Elder Matthew Cowley was born August 2, 1897 at
Preston, Franklin County, Idaho to Matthias
Foss Cowley and the former Abbie Hyde.
As a young man, he served a mission to New Zealand.
As a young missionary, he developed unusual skill in the Maori language,
and was assigned to prepare a translation of the Book of Mormon into that
language correcting errors in an earlier translation. He made changes in
approximately 2,500 verses in the original translation, and the second
edition appeared in 1917. Elder Cowley was then assigned to translate the
Doctrine and Covenants and the Pearl of Great Price, assisted by Wiremu
Duncan and Stuart Meha. These translations appeared in 1919.
In 1938 he was called to preside over the New
Zealand Mission. With the coming of World War II, all American missionaries
were called home, but President Matthew and Sister Elva Taylor Cowley chose
to remain in New Zealand with their family to supervise the work during
the war. It was September 1945 before the Cowleys were released after seven
and a half years of service. At the October 1945 general conference, Matthew
Cowley was called to be a member of the Quorum of the Twelve Apostles and
was affectionately called their "Polynesian Apostle" by the Saints of the
South Pacific.
Elder Cowley told of an interesting experience while
serving a Mission in New Zealand. "I was called to a home in a little village
in New Zealand one day. There the Relief Society sisters were preparing
the body of one of our Saints. They had placed his body in front of the
Big House, as they call it, the house where the people came to wail and
weep and mourn over the dead, when in rushed the dead man's brother.
He said, "Administer to him."
And the young natives said, "Why, you shouldn't do
that; he's dead."
"You do it!"
This same old man that I had with me when his niece
was so ill was there. The younger native got down on his knees, and he
anointed the dead man. Then this great old sage got down and blessed him
and commanded him to rise. You should have seen the Relief Society sisters
scatter. And he sat up and he said, "Send for the elders; I don't feel
very well."…Well, we told him he had just been administered to, and he
said: "Oh, that was it." He said, "I was dead. I could feel life coming
back into me just like a blanket unrolling." Now, he outlived the brother
that came in and told us to administer to him. (Devotional address at B.Y.U.,
February 18, 1953.)
On another occasion as he was about to bless and name a baby, the father said, "By the way, give him his vision when you give him his name.

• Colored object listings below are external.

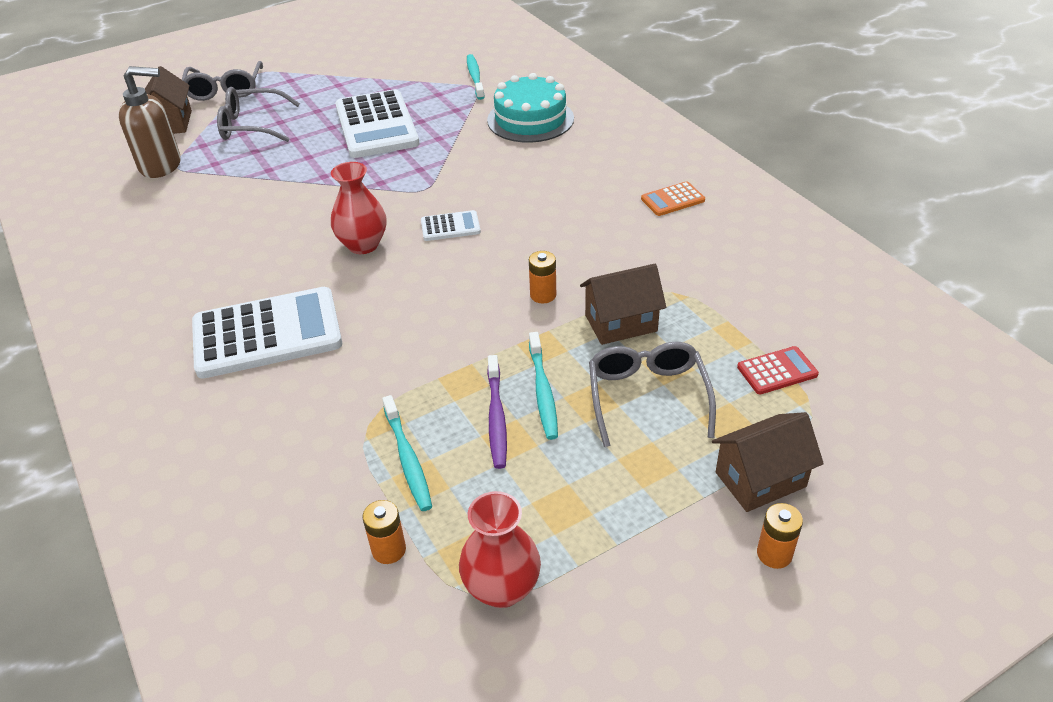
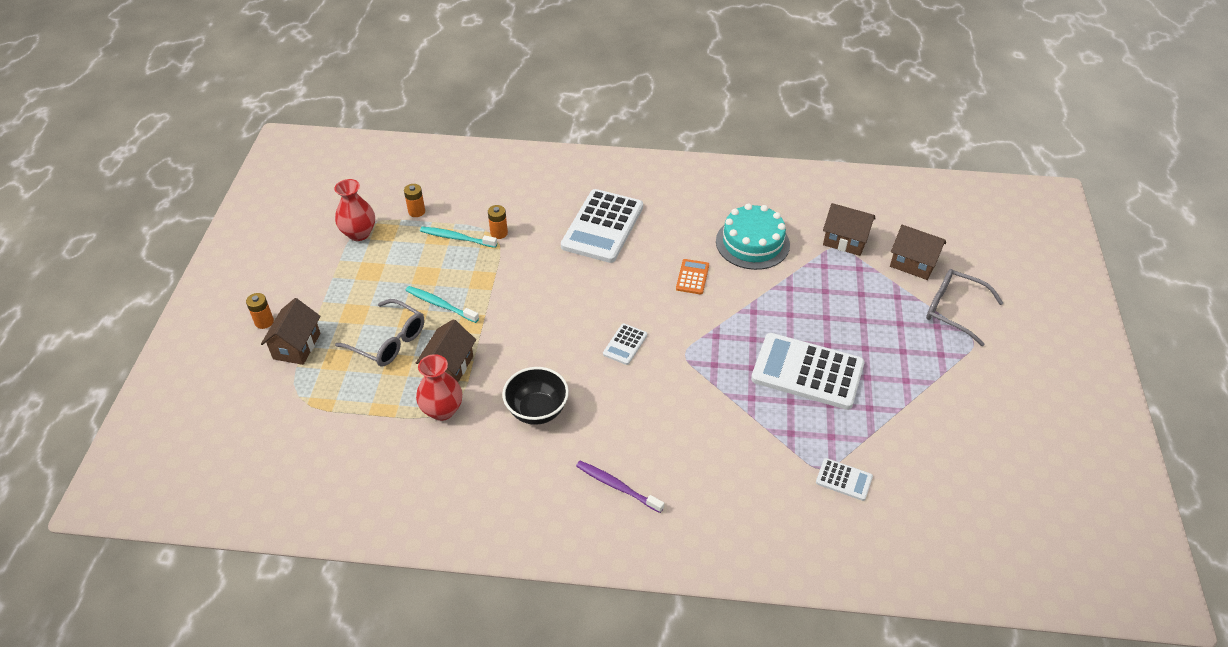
camera: 125 degrees right, 5 degrees up
(161, 165) = (845, 241): brown soap dispenser -> brown house
(252, 126) = (870, 303): grey glasses -> none
(363, 245) = (647, 296): red vase -> red vase (442, 410)
(475, 77) = (844, 480): turquoise toothbrush -> white calculator
(496, 417) = (445, 279): purple toothbrush -> purple toothbrush (617, 486)
(530, 119) = (729, 472): turquoise cake -> turquoise cake (752, 243)
(543, 295) = (510, 349): orange battery -> orange battery (499, 233)
(596, 236) = (537, 410): none -> black bowl
(672, 199) = (530, 482): orange calculator -> orange calculator (692, 277)
(777, 371) = (338, 407): red calculator -> none

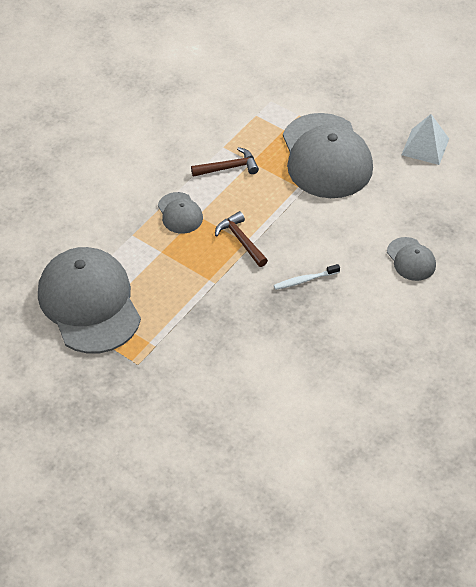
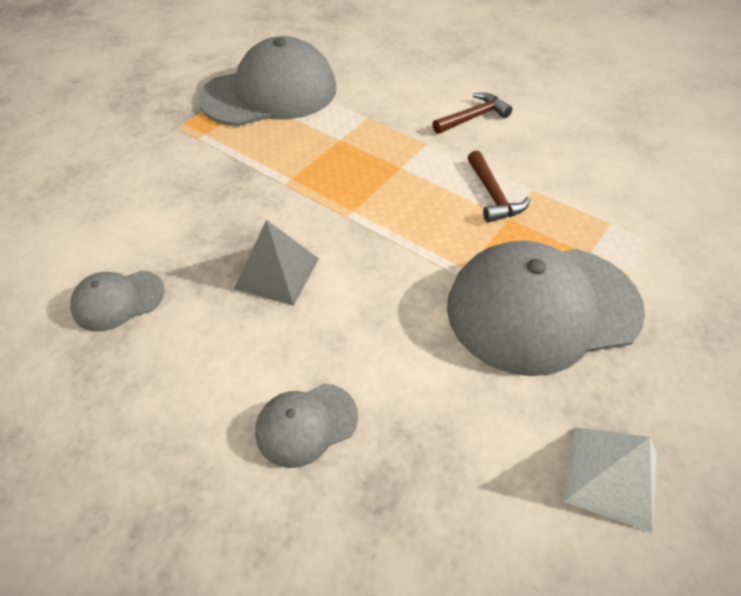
camera: 90 degrees right, 0 degrees up
(180, 213) = (404, 153): grey cap -> grey cap (118, 300)
(241, 240) = (357, 207): brown hammer -> brown hammer (473, 117)
(305, 280) = (277, 273): white toothbrush -> grey pyramid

He was born blind." Elder Cowley was stunned but, on reflecting on the power of the priesthood, said to himself, "Why not?" The child received his vision.
Elder Cowley was married July 18, 1922 in the Salt
Lake Temple to Elva Taylor and the couple had three children.
He was sustained to the Council of the Twelve Apostles and ordained
an Apostle October 11, 1945 by President George
Albert Smith.
He was well beloved by the Maori people and seems
to have had a gentle loving disposition. He was described as "The Man of
Many Friends," in the Relief Society Magazine (Feb. 1954), p. 78. An eloquent
speaker, he compiled and authored Matthew Cowley Speaks, an anthology
of many of his talks.
He seems to have been of a mind to help sinners rather
than ostracize them. He used to tell us that every priesthood quorum in
this church ought to be an "Alcoholics Anonymous," because we all have
smokers and drinkers who have to have help before they can overcome their
habits, and we ought not to be an organization that says to a man who is
begging for help, "Well, join the Alcoholics Anonymous." We ought to say,
"Now you come to priesthood quorum meetings and we will assign some man
who used to have this habit to work with you, and we will give you the
help with the power of the priesthood until you can overcome it."
Elder Cowley died in 1953 at Los Angeles, California
and was buried at Salt Lake City, Utah.